Carter in the classroom

Dallas ISD superintendent believes new math curriculum is the way to improve skills

NBC Universal, Inc.

Get ready --- your child's math homework may look a little different soon.

Dallas ISD has adopted a new $8 million math curriculum they hope will help students master and improve math scores. It's one part of the curriculum changes DISD's superintendent has prioritized this year.   

For three years now, teachers at Anson Jones Elementary have been quietly teaching students different ways of doing math.

"When they started, some of them they didn't know their numbers like they didn't know where the numbers were, the commas, where they were at," said Yamileth Cedillos, teacher. "By the end of the year, I saw that they grew slowly but they got there."

The change came after the district asked teachers here to use a new curriculum called Eureka, which tosses out the way all of us learned math for something new. 

"At first, they struggled, obviously, because it was different. And parents try to help them and the parents will come to me and be like, this is different. I didn't do this when I was in school," said Cedillos.

You don't multiply with an 'X' and a line bar but instead, chart it out by place value.
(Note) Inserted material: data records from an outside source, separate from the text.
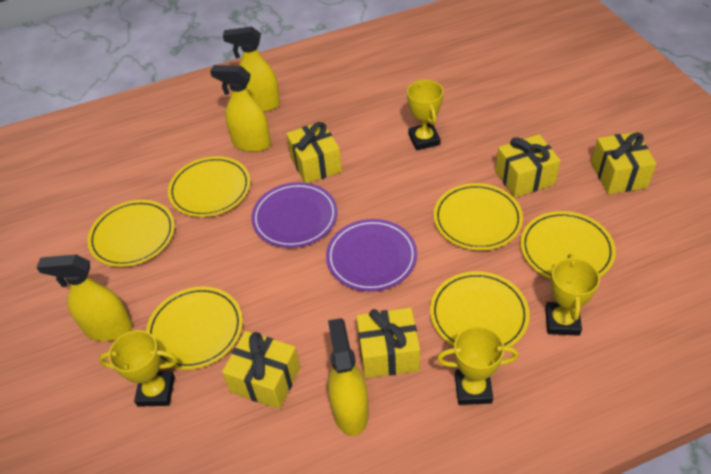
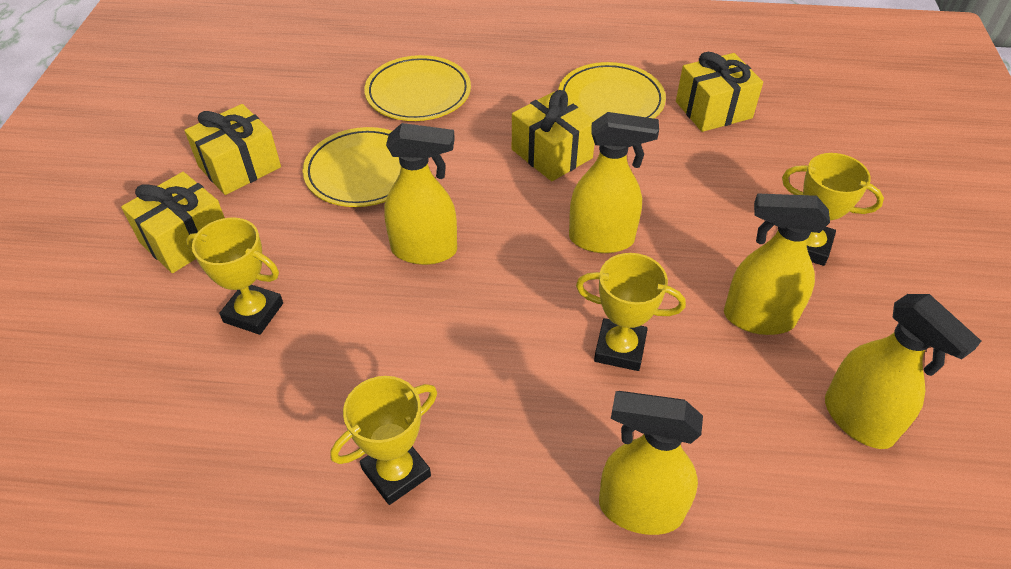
purple plate: 2 -> 0
yellow gift: 5 -> 4
yellow plate: 6 -> 3
yellow spray bottle: 4 -> 5

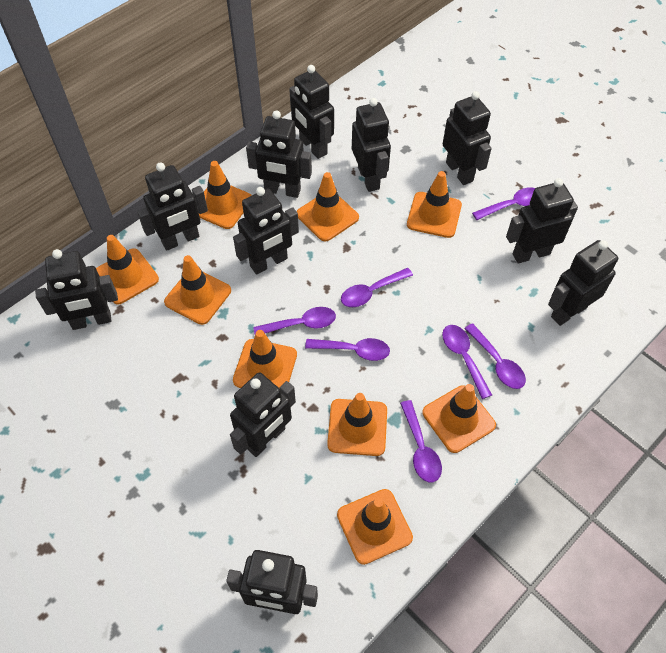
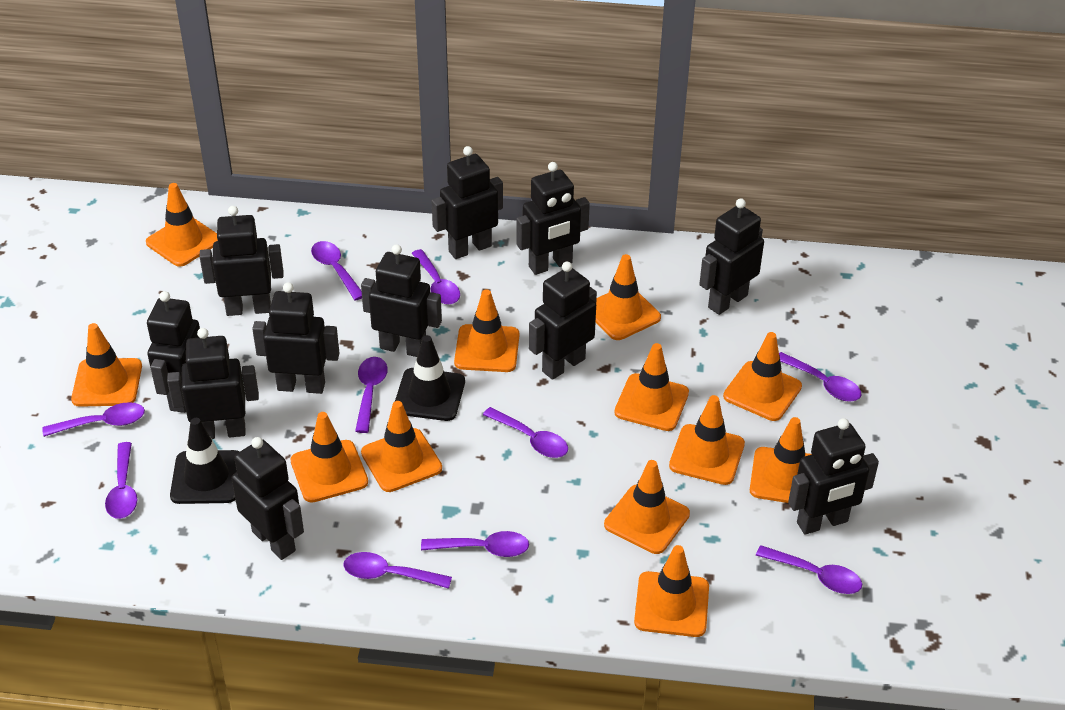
black traffic cone: 0 -> 2
orange traffic cone: 9 -> 12
purple spoon: 7 -> 10

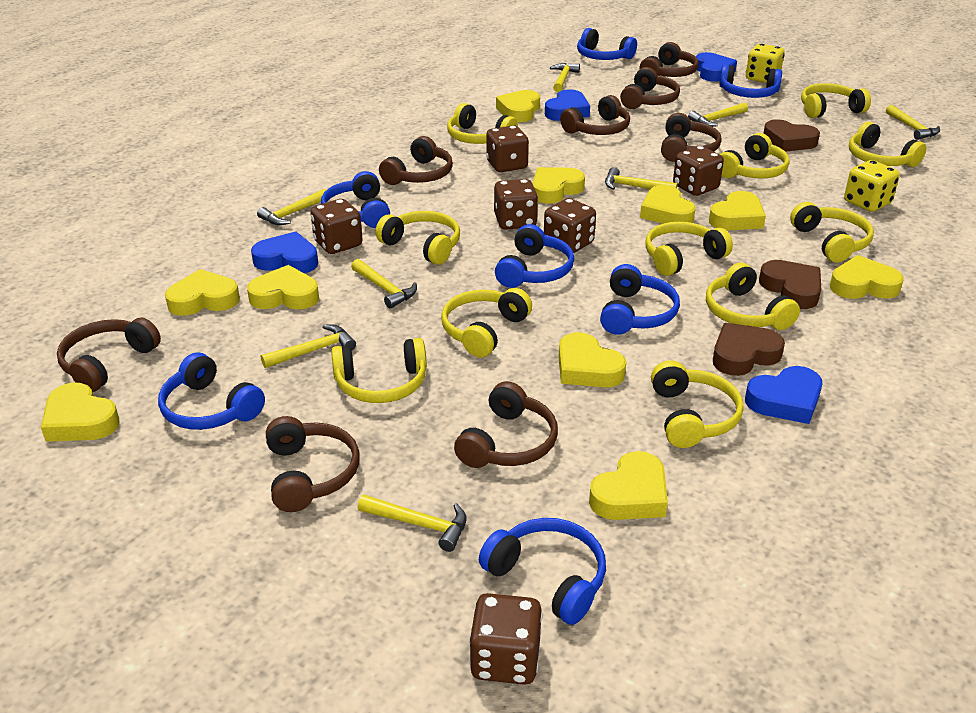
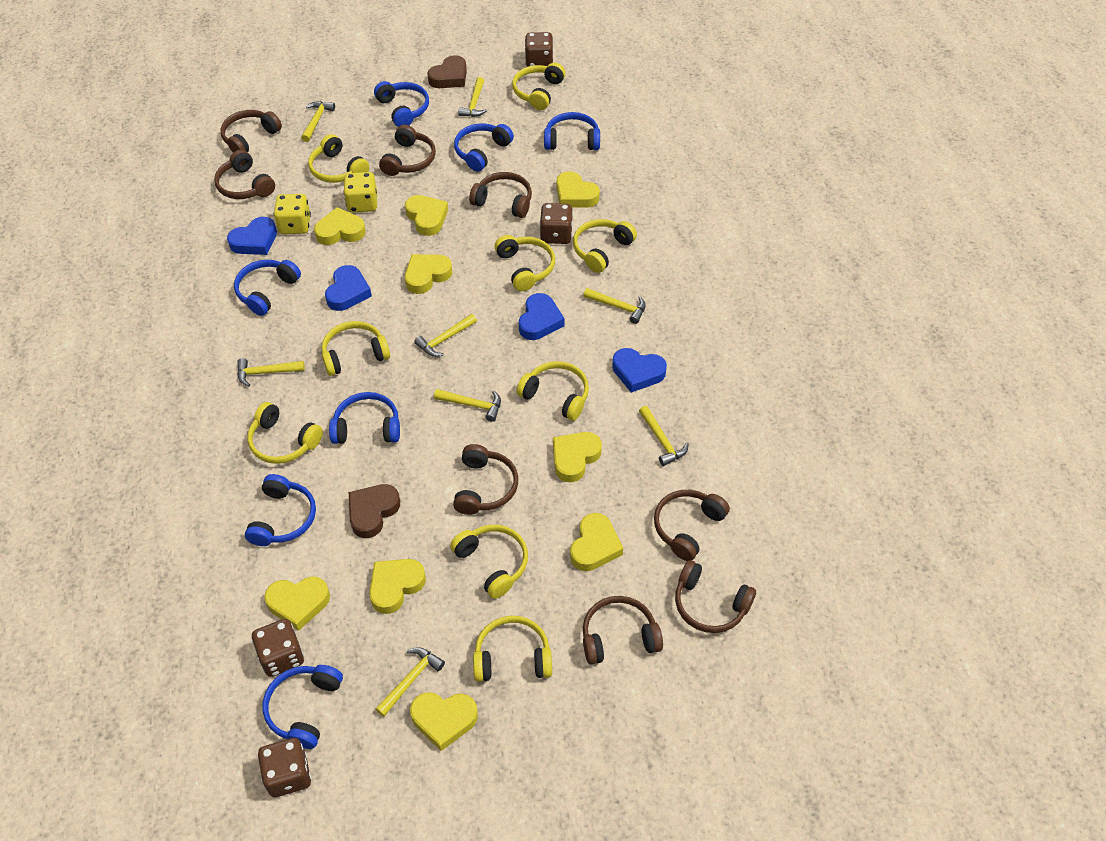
brown dice: 6 -> 4
brown heart: 3 -> 2
yellow headphones: 11 -> 9
yellow heart: 10 -> 9

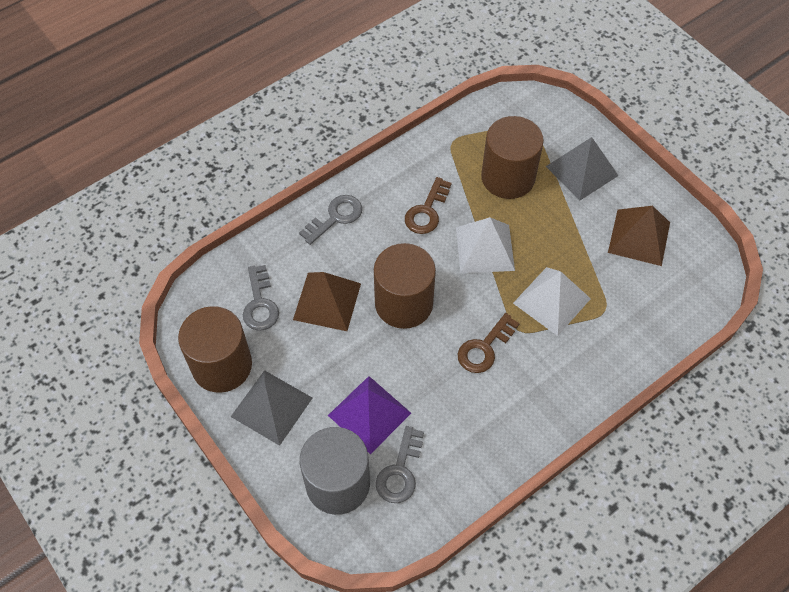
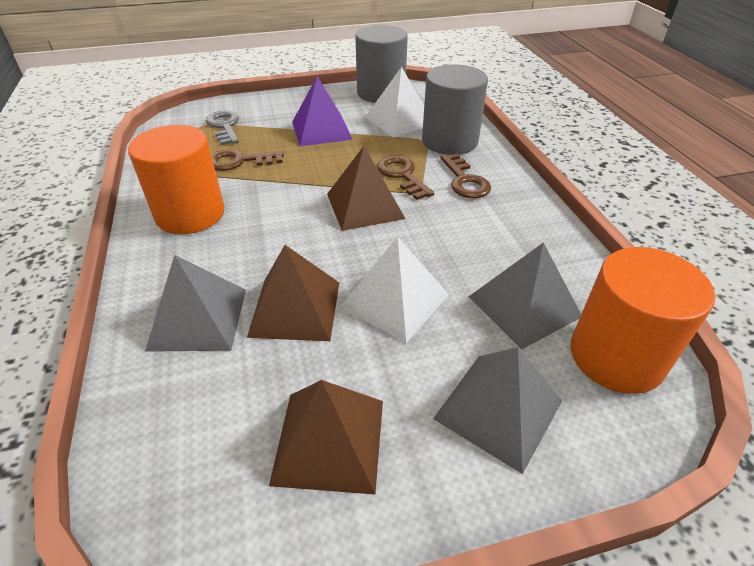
brown cylinder: 3 -> 0
brown key: 2 -> 3
brown pyramid: 2 -> 3
grey cylinder: 1 -> 2
grey key: 3 -> 1
grey pyramid: 2 -> 3
orange cylinder: 0 -> 2

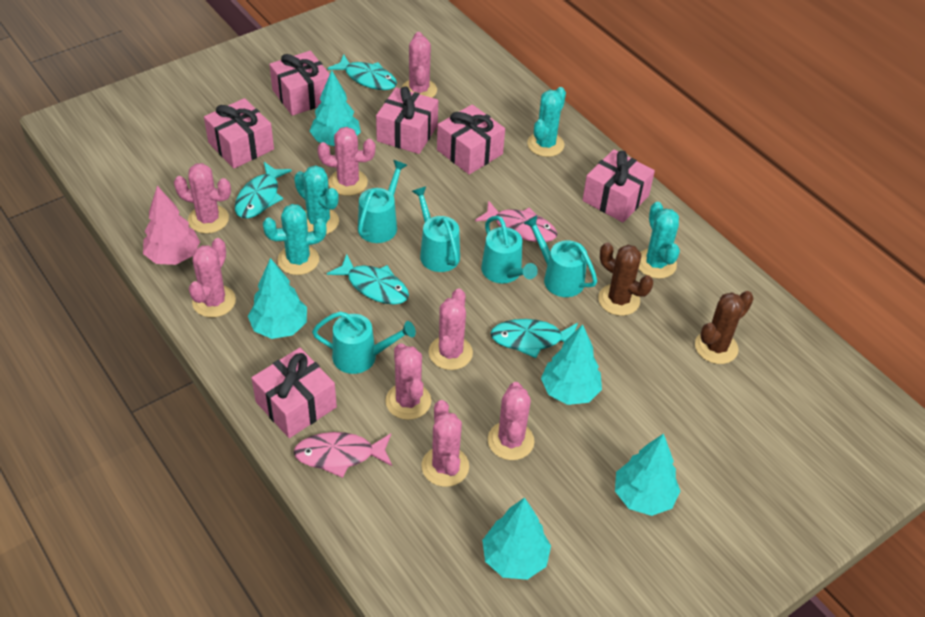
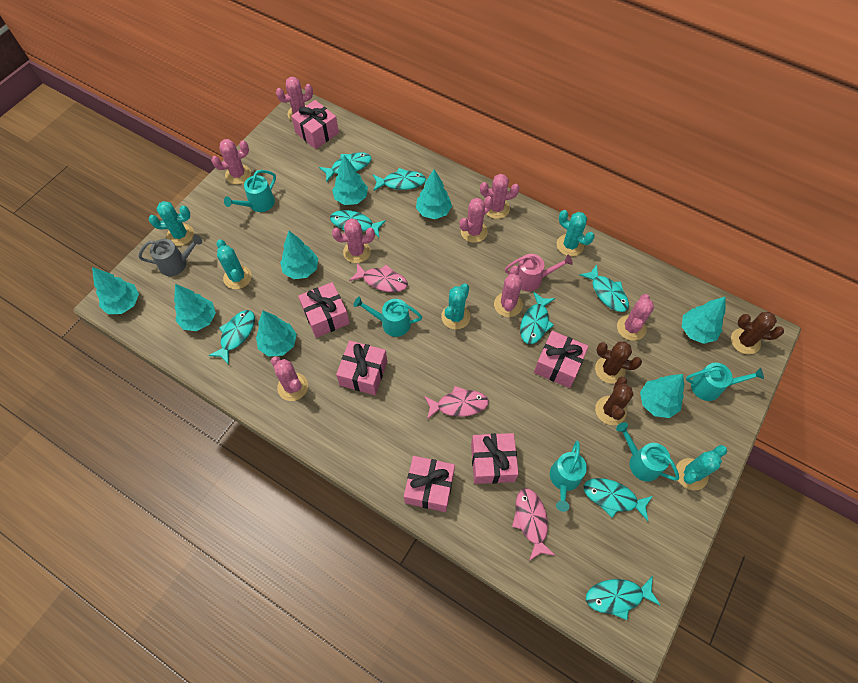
brown cactus: 2 -> 3
grey watering can: 0 -> 1
pink fish: 2 -> 3
pink tree: 1 -> 0
pink watering can: 0 -> 1
turquoise cactus: 4 -> 5
turquoise fish: 4 -> 8
turquoise tree: 5 -> 8

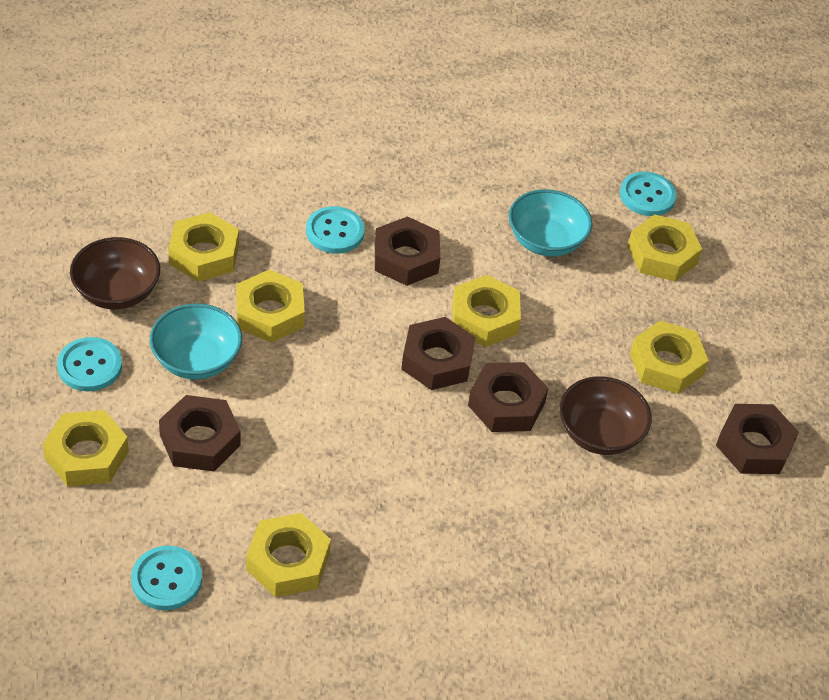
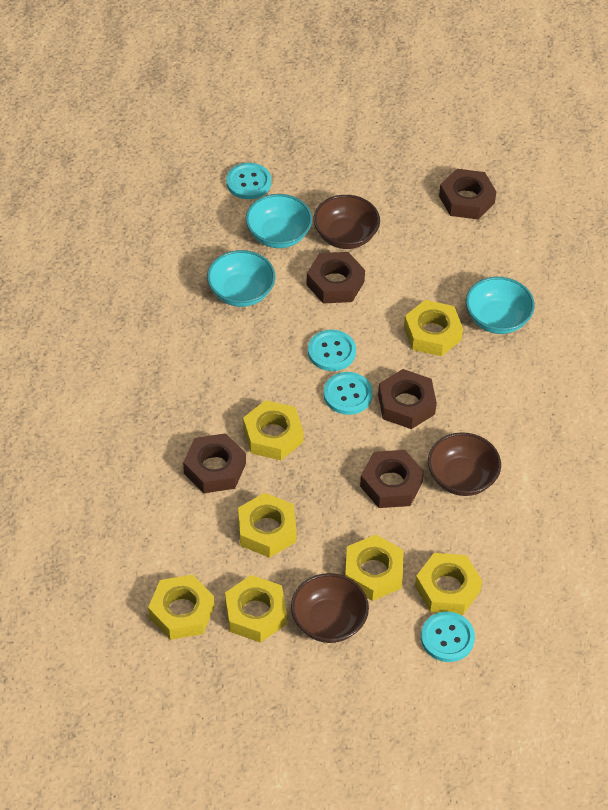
brown bowl: 2 -> 3
turquoise bowl: 2 -> 3

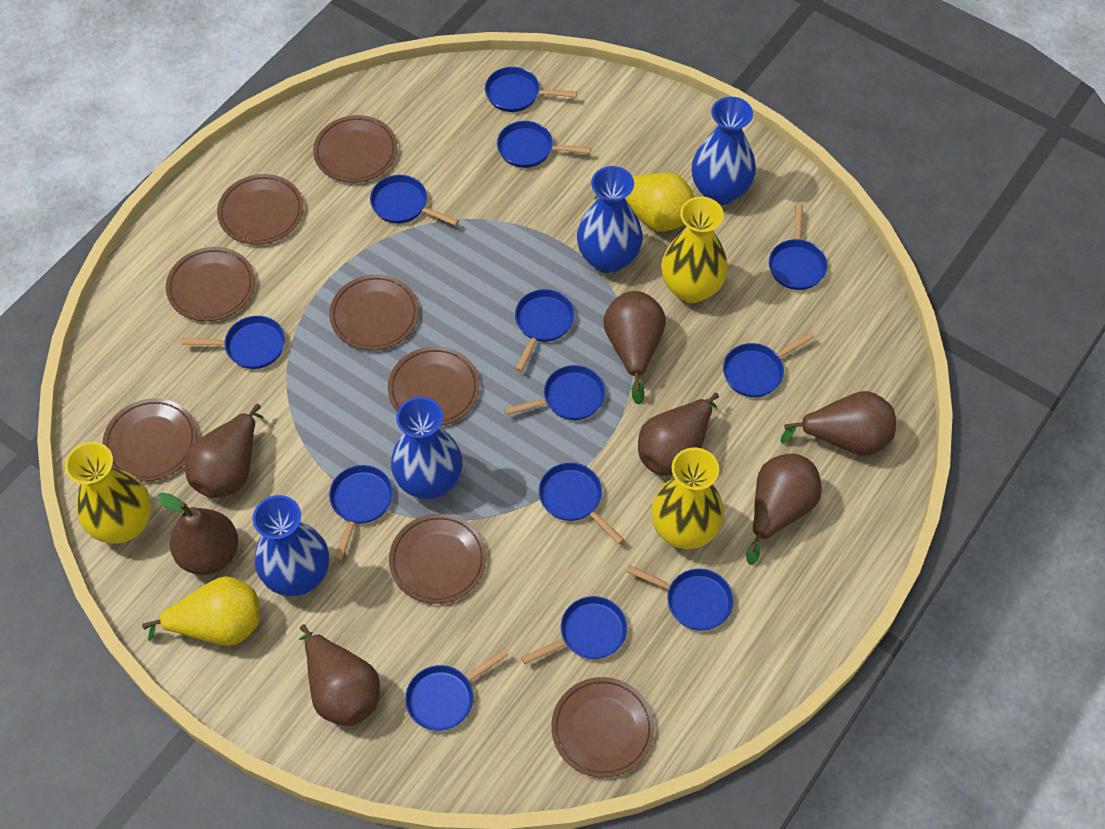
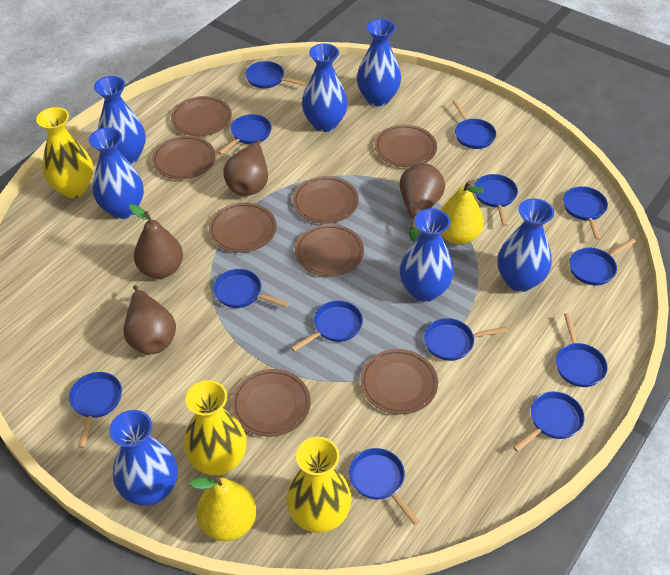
blue vase: 4 -> 7
brown pear: 7 -> 4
The students say their teachers let them choose which math methods work for them as long as they show their work and get the right answer and they've been creative on how they get there.

Teachers say it's another tool to help visualize how math works.   

They worried it was so different than what's on STAAR tests that the kids would struggle, but they didn't, some scores went up and kids' confidence did too. 

All DISD schools have adopted this method or another similar one and while it may take something you've always known and turn it on its head, teachers at Anson Jones say they did. It will be tough for some to grasp at first, but in the end, worth it.